So profound is the knowledge gap that many women aren’t sure of the markers of menopause. Are they in it or done with it? This confusion can be traced back to the misdirected emphasis on the last menstrual period as well as the confusing terminology: The menopause transition, the time leading up to the final menstrual period, is often called premenopause; perimenopause describes the menopause transition plus the first year without a period. But there is no last call announcing the final menstrual period, so a woman is considered to be postmenopausal (or sometimes just “in menopause”) once a year has passed without a period. Since that last period doesn’t typically affect how we manage most of the menopause experience, it’s common to describe the entire process as menopause.
The reliance on missed periods for a diagnosis can be frustrating, so it’s no surprise that an assortment of companies now sell tests that promise to tell a woman where she is in her menopausal transition. But the truth is that no single blood, saliva or urine test can accurately determine whether or not a woman is close to her final menstrual period. The hormonal chaos of the menopause transition is so great that one month hormone levels could suggest menopause, and two months later they could be normal. These tests are largely meaningless because they provide a snapshot of hormones that change constantly, and therapy for troubling symptoms doesn’t depend on hormone levels. These tests merely take advantage of the gaps in medicine for profit.

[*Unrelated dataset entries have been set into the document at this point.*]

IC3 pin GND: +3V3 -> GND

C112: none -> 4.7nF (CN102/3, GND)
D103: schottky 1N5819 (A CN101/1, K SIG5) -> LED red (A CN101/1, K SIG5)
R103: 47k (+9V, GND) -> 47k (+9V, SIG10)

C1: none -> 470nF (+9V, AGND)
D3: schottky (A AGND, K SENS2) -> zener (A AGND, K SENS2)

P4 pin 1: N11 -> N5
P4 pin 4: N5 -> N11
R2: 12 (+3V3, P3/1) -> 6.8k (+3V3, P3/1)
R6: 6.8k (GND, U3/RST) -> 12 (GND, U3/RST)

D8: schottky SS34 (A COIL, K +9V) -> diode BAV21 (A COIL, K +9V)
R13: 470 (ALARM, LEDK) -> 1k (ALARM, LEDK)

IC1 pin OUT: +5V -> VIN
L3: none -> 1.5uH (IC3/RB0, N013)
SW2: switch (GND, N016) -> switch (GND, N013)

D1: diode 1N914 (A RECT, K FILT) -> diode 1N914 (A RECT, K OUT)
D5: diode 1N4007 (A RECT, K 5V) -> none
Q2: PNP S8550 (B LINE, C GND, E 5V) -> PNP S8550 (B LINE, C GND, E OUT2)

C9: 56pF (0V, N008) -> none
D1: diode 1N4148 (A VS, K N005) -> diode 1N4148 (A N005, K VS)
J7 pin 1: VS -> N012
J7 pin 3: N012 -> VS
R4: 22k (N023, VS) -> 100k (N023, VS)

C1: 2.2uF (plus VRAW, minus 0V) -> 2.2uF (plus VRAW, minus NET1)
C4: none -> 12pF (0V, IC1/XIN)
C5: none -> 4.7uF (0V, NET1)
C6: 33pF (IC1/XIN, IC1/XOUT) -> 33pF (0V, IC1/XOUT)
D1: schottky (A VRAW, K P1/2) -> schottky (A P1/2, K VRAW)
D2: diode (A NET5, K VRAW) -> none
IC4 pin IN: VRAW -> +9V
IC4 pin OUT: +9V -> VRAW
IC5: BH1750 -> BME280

There are proven, effective treatments for many symptoms of menopause. Perhaps the most well known is menopausal hormone therapy, or M.H.T., which is often called hormone replacement therapy (a phrase that should be discouraged, as it suggests an abnormality where none exists). M.H.T. is typically a form of estrogen, and women with a uterus will also need a progesterone or a progesterone-like hormone to protect against an increased risk of cancer. Despite data that tells us that M.H.T. is low risk for most women who start before the age of 60, there is often a reluctance among medical providers to prescribe it and among women to take it.
The past two decades have seen a wealth of exciting new menopause research. Scientists have learned that some antidepressants and other treatments can reduce hot flushes. Hormonal treatments can help genitourinary symptoms (vaginal dryness and pain during sex) of menopause. Research has shown that brain fog is real — and temporary. We are in an era of a medical menopause renaissance, and yet many women are not benefiting from it.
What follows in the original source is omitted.